Just measure (or compute) your node's performance and set node's probability be chosen depend of it. Choose node randomly regardless of current load. Use this as initial approach. When you set it up, then you can try make up some more sophisticated algorithm. I bet that it will be very hard work to beat this initial approach. Trust me, very hard.
Edit: To be more clear in one subtle detail, I strongly argue that you can't predict future load from current and historical load but you should use knowledge about tasks durations probability and current decomposition of task's lifetime. This work is so hard to try achieve.
The purpose of a supervision tree is to manage the processes not necessarily forward requests. There is no reason you couldn't use different code to send requests directly to members of the list of available processes. See the pool:get_nodes or pool:get_node() functions for one way to get those lists.

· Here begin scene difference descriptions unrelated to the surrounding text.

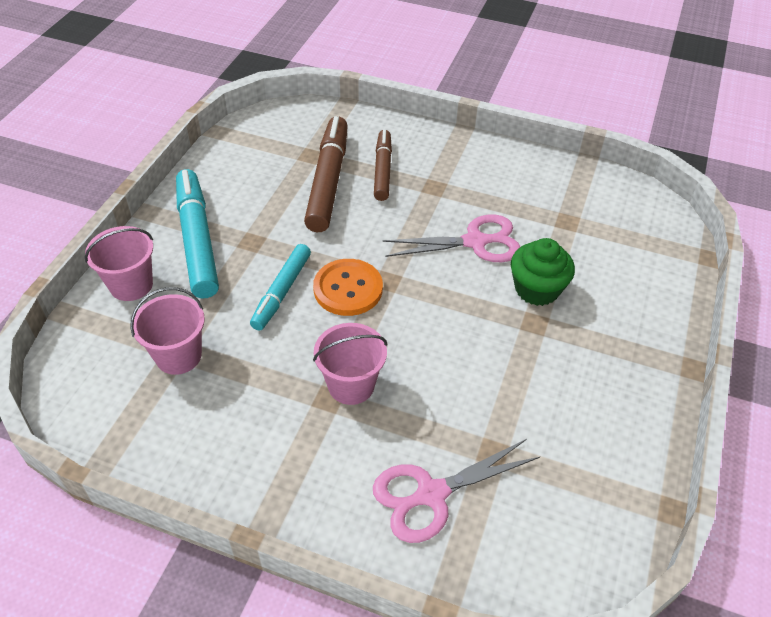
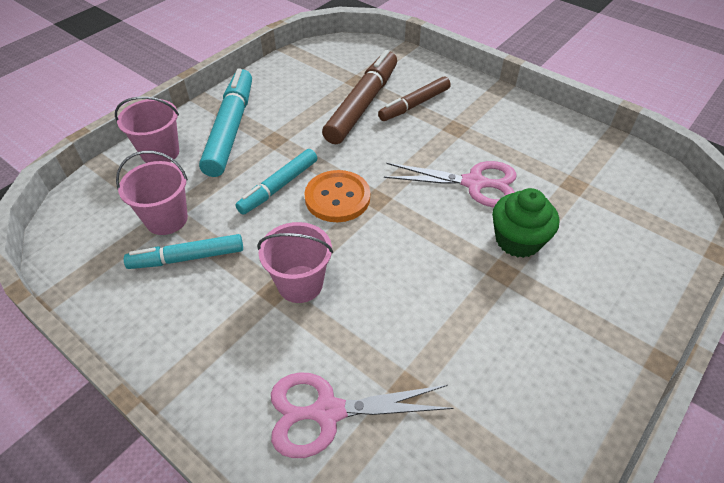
camera: 20 degrees right, 0 degrees up
(222, 390) = (187, 258): none -> turquoise marker
(382, 170) = (414, 105): brown marker -> brown marker turned 150 degrees counterclockwise

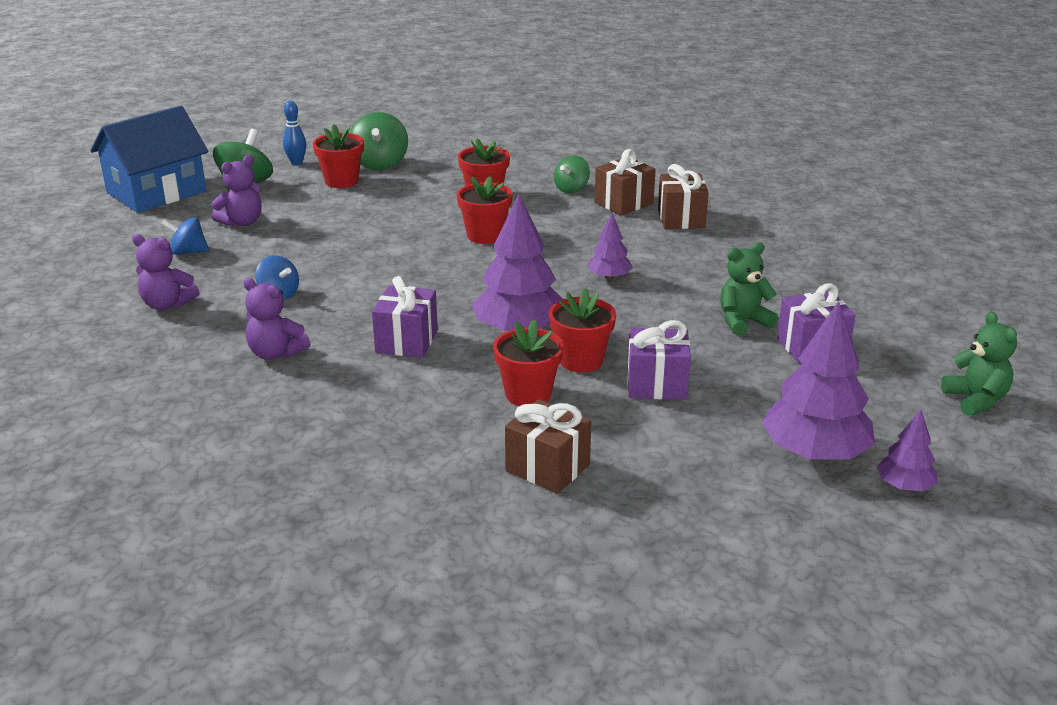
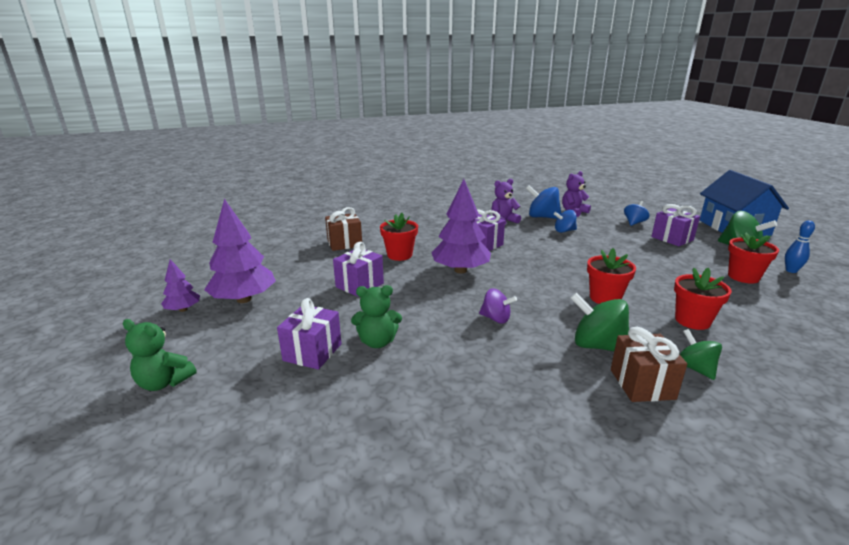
camera: 125 degrees right, 5 degrees down
(220, 324) = (542, 217): none -> blue spinning top
(242, 222) = (672, 238): purple teddy bear -> purple gift
(380, 164) = (786, 298): green spinning top -> green spinning top (597, 346)
(581, 360) = (409, 275): red flower pot -> none
(609, 277) = (496, 318): purple tree -> purple spinning top
(681, 219) = (581, 402): brown gift -> none
(743, 321) = (377, 342): green teddy bear -> green teddy bear turned 75 degrees clockwise

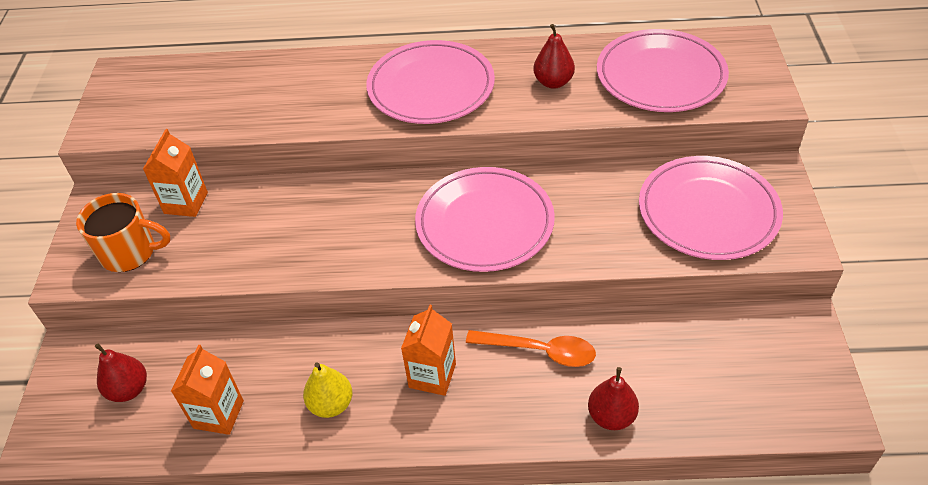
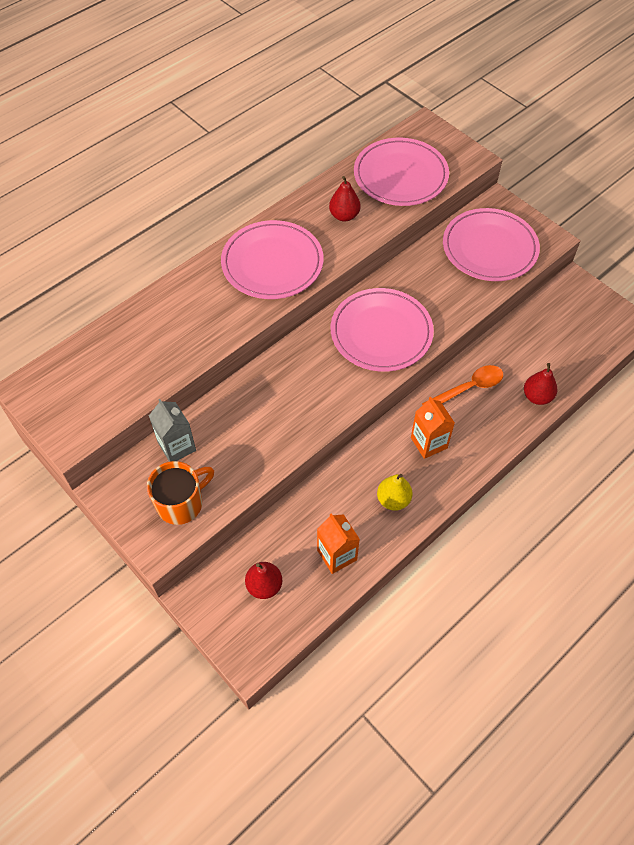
camera: 45 degrees left, 10 degrees up
(186, 203) = (177, 446): orange carton -> grey carton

You can let the pool module handle the management of the processes (restarting, monitoring, and killing processing) and use some other module to transparently redirect requests to the pool of processes. Maybe you were looking for distributed pools though? It'll be hard to get away from the master process in erlang whithout going to distributed nodes. The whole running system is pretty much one large supervision tree.
I recently remembered the pg module which allows you to setup process groups. messages sent to the group go to every process in the group. It might get you part way toward what you want. you would have to write the code to decide which process handles the request for real but you would get a pool without a master using it.